You are responsible for the course of your own life. From Jeff Thomas at internationalman.com:

In 1987, Levon Helm, a former cotton farmer from Arkansas, sat brooding in his yard, trying to describe why his apparent success had turned to near-bankruptcy:

“Well, it’s hard to put your finger on. You get behind financially and once you get behind financially, you seem to get behind spiritually. And your luck turns against you.”

Levon’s perception of his situation is a common one. He had become quite successful, but had never learned to understand more about economics than, “If you got it, spend it.” As a result, throughout his life, he repeatedly found himself in monetary difficulties.
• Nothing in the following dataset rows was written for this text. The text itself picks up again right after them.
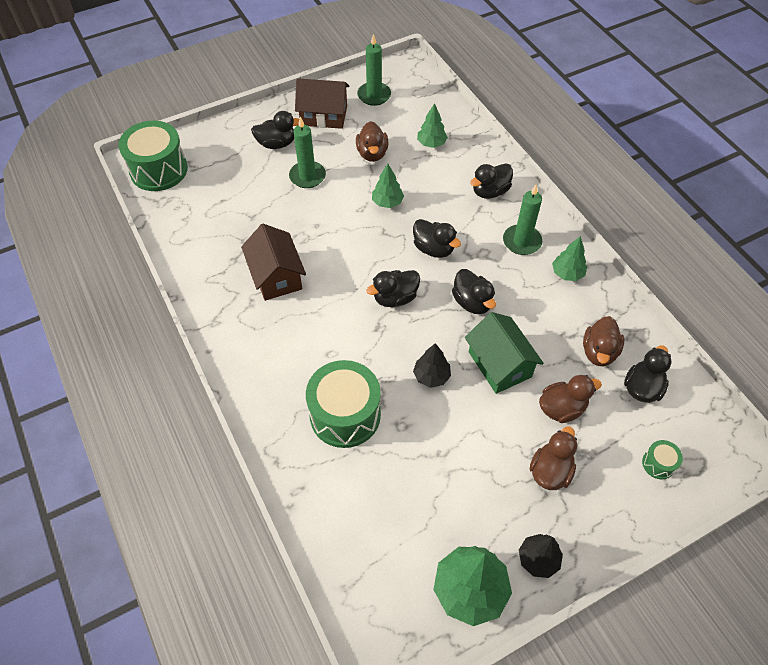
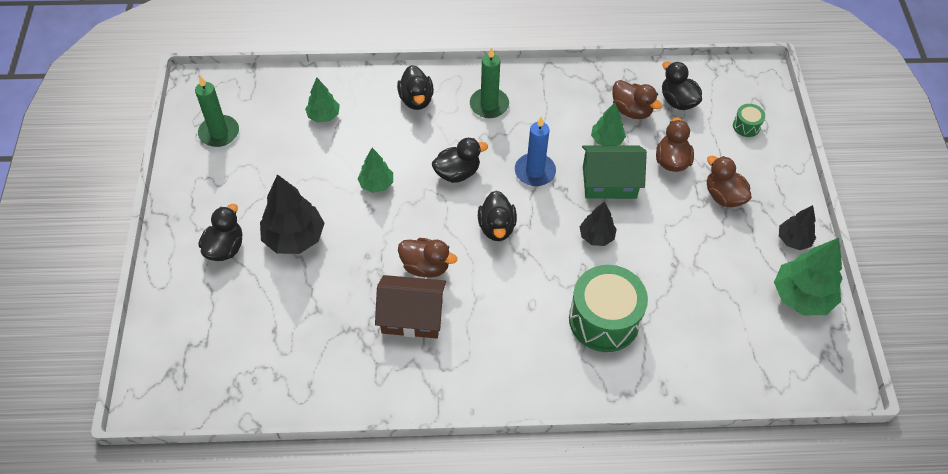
camera: 65 degrees left, 0 degrees up
(159, 170) = (180, 380): green drum -> none
(307, 176) = (294, 238): green candle -> black tree
(324, 115) = (215, 188): brown house -> none
(372, 153) = (302, 169): brown duck -> brown duck (425, 266)
(472, 302) = (535, 171): black duck -> blue candle
(567, 273) = (542, 91): green tree -> green tree (607, 140)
He habitually lived in the moment and didn’t invest much time analysing what his actions would need to be to assure a sound economic future. Unfortunately, his approach to his future is, to a great extent, the approach of the vast majority of people.

Let’s take his comments one sentence at a time:

“Well, it’s hard to put your finger on.”

In this comment, Levon begins by stating that he doesn’t really understand what’s happened to him. As someone who hasn’t given much thought into the subject of economic study, his personal outcome is a mystery to him—impossible to fathom.

“You get behind financially and once you get behind financially, you seem to get behind spiritually.”

He then relates a basic truth—that a by-product of financial decline is a spiritual decline. Morals are often compromised in order to survive the financial debacle and, frequently, a sense of emptiness and failure takes over.

“Your luck turns against you.”

In this last statement, he disavows any personal responsibility for either his monetary problems or any human action that he might have taken that could have corrected the situation, since the elusive and incomprehensible “bad luck” has taken control—a force that he believed he could not have overcome.

And so, Levon led a life of repeated success and loss, never learning that, from the outset, the course of his economic life was of his own making. Had he chosen to understand and anticipate economic events and adjust for them, he could have taken charge of his financial life. Instead, he became a casualty of those events.

Unfortunately, his entire problem could be defined as a lack of human action.